Le Forum Européen de l’Education (FEE) se réunira pour la seconde fois du 20 au 22 mai prochain à Bergen en Norvège, en marge de la conférence interministérielle. Créé pour mettre en place une plate-forme de débats alternatifs sur l’enseignement supérieur, le FEE réunit aujourd’hui une trentaine de syndicats étudiants européens, plutôt radicaux : « Sud » en France, « Altrascuola Unicobas » en Italie ou la « Scudag » allemande. Association atypique conçue sur le modèle du Forum Social Européen, elle se clame ouverte à tout individu ou structure adhérant aux 11 points de la Déclaration, adoptée lors de l’inauguration du FEE à Berlin en septembre 2003.

Unis pour dénoncer

A l’époque, plusieurs centaines de manifestants, désireux de replacer le facteur social au cœur du canevas éducatif, s’étaient rassemblés pour une première édition, en riposte au sommet ministériel éponyme. Lieu de contacts et de dialogues, le FEE espère à terme « coordonner une action homogène » à travers tout le continent et « constituer un solide réseau ». Objectif : dénoncer la « commercialisation » des études dans leur ensemble. En apportant une perspective critique du processus de Bologne, l’organisation cristallise le mécontentement, finalement assez global, autour des nouvelles politiques européennes d’enseignement telles que la privatisation de l’éducation et la standardisation des matières. Voilà deux des arguments exprimés par cette entité.

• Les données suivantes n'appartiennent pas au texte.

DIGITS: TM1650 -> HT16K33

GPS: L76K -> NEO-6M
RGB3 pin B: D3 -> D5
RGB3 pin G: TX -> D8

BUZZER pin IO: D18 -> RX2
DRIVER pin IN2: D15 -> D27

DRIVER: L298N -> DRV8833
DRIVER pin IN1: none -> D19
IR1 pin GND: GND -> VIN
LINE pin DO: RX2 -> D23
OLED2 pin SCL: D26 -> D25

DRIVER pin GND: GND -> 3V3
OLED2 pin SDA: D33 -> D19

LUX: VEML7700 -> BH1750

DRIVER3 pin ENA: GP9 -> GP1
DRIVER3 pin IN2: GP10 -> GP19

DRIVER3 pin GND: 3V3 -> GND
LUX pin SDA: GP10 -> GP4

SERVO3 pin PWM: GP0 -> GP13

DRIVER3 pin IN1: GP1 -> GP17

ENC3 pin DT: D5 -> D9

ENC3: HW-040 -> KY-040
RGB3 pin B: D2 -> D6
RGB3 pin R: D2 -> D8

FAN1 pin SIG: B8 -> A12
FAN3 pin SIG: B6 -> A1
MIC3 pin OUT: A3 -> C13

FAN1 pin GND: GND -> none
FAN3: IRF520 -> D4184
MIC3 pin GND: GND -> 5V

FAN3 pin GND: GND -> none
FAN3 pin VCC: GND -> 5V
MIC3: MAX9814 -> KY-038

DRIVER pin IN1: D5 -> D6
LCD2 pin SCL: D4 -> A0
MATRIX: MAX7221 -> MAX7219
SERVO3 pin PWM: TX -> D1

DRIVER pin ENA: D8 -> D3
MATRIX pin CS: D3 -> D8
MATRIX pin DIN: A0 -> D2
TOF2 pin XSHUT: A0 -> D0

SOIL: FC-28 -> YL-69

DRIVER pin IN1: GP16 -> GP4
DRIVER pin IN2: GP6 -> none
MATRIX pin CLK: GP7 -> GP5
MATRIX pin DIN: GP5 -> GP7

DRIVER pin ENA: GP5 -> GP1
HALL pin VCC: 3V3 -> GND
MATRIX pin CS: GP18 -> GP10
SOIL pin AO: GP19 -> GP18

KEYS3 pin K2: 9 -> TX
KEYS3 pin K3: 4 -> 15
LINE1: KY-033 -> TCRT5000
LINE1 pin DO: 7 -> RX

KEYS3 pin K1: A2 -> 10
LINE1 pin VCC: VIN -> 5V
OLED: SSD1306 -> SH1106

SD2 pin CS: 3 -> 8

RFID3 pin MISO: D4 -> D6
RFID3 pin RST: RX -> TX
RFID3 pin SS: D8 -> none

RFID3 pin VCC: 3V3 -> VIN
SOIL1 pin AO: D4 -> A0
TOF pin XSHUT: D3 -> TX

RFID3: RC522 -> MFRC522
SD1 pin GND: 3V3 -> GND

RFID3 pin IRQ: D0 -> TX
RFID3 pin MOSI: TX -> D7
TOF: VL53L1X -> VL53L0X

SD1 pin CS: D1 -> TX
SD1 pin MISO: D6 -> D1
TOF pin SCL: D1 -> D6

Si le FEE n’en est qu’à ses balbutiements, il a au moins le mérite de soulever une question : quel sera l’avenir du droit à l’instruction, par essence désintéressé, dans un schéma calqué sur le modèle économique, soucieux de rentabilité et de performance ?

Effets néfastes concrets

Marry-Anne Karlsen, une étudiante norvégienne de 25 ans, fait partie du comité organisateur du « FEE de Bergen 2005 ». La raison de son adhésion au mouvement ? « Les étudiants sont aujourd’hui considérés comme des consommateurs et non des acteurs ». Depuis la mise en place de « Bologne » dans son pays, pionnier dans l’application de la réforme, elle déplore « une commercialisation évidente de l’éducation. Le système des crédits ECTS, en créant des disciplines compartimentées, entraîne une fragmentation de la connaissance et donc un affaiblissement de la pensée critique », explique t-elle. « De plus, on assiste à un déficit démocratique : pour rendre les facultés plus performantes, on restreint l’influence des organisations étudiantes dans la prise de décision. » Si le FEE ne conteste pas l’internationalisation des études, il veut aller « au-delà des belles paroles officielles en examinant ses véritables conséquences, comme celle du principe de compétition au détriment d’une plus grande coopération. » Marry-Anne fait remarquer ainsi « des effets secondaires importants, comme le combat permanent des petits Etats européens pour préserver leur identité linguistique, ou l’impact des mesures comme le projet de directive Bolkenstein. » D’aucuns vont jusqu’à contester la nature exclusive et élitiste des discussions en cours. « Il faudrait parvenir à une réforme plus démocratique pour que nous puissions devenir partenaires. » Au programme de la seconde mouture du FEE, qui se déroulera au sein de l’Université de Bergen, « pas de rencontre avec des ours des neiges ou des trolls » précise l’invitation. « De nombreux thèmes seront abordés : des effets du GATS ( General Agreement on Trade in Services) à l’avenir des frais de scolarité, en passant par les pédagogies alternatives », lance Marry-Anne. Pour finalement conclure : « On aimerait créer une sorte d’observatoire qui enregistrerait les progrès du processus dans les pays concernés et servirait de banque de données et d’analyses. Et lancer une Journée Internationale de l’Etudiant le 17 novembre pour démontrer que l’éducation est un droit et non une marchandise. »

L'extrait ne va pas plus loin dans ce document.